Rather than selling the vacant site to the highest bidder, the City is following a procedure they call “Request for Proposals.” In this procedure the City indicates that it will essentially give the land away to whoever makes the best proposal for the favored use, here “affordable” housing. The consequence is enormous cost to the taxpayers, all of which is opaque. As far as I can tell, the developers are getting the land for free, versus an auction price that the City could have achieved in the range of hundreds of millions of dollars. There is also some sort of City-subsidized financing, although I am unable to find details. The City will also make a grant of tens of millions of dollars to the project, mostly to build a new public athletic facility on the lower floors (but undoubtedly also useful to reduce construction costs for the developer). There will also be a ten year abatement from real estate taxes, with taxes then phasing in gradually thereafter.

Other than the grant for the athletic facility, none of this will appear on the City’s budget. But how much will be the real subsidy to the lucky lottery winners? It could easily be a million dollars or more each. (If the foregone sales price for the land is $300 million, and lost real estate taxes over 20 years are $120 million — which are reasonable if rough estimates — then the subsidy would be in the range of $1.5 million per beneficiary family.). To get an idea how crazy this is, the City could have given $500,000 each to 280 luck lottery winners — plenty to buy a house outright in a nice middle class area — and have $300 million to spare for other City priorities. If the other priority were “affordable housing,” they could have tripled the number of beneficiaries by auctioning this site and using the money in more modestly priced areas.
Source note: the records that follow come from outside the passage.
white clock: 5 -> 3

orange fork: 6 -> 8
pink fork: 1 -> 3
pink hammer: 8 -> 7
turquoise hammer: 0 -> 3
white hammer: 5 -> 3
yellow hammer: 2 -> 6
Meanwhile, as this new “affordable” project moves forward — along with dozens of others around the City, in areas of all income levels — how are things going with the existing stock of such housing? The answer is, badly. The tightening of rent regulations that took place in 2019, combined with the high inflation of the Biden years, have put much of New York’s rent regulated/income restricted housing into financial distress. In November something called the New York Housing Conference produced a Report titled “Policy Reforms Required to Avoid Defaults in Distressed Affordable Housing.” The Report states that a large percentage of the existing so-called “affordable” (i.e., subsidized and income restricted) developments in the City are in financial distress, failing to cover their costs and debt service. Essentially, the Report then becomes a plea for increased City subsidies to keep the projects from either going broke or deteriorating badly or both:

Recent data shows that a significant number of affordable housing buildings in New York City are experiencing operating deficits, where rents are not covering expenses. Policy interventions to increase revenue and decrease expenses are required to prevent these buildings from defaulting on their loans with private banks and the City of New York. When operating costs and debt service exceeds rental income, building owners don’t have the necessary funds to make repairs but even more consequential is that financial instability threatens the financing making these buildings affordable, putting their tenants at risk.

“Policy interventions” are “required.” In other words, give us more money! But there is never enough money. And yet we continue to double down.

Remarkably, new Mayor Zohran Mamdani and his team will shortly come into office promising to raise taxes on the “rich.” But here are the rich volunteering to pay big money into the City’s coffers without need for additional taxes, but just to buy land to build on, and then pay the property taxes at existing levels. Somehow this form of taking money from the rich doesn’t seem morally acceptable to them. I don’t understand the logic, but maybe they do.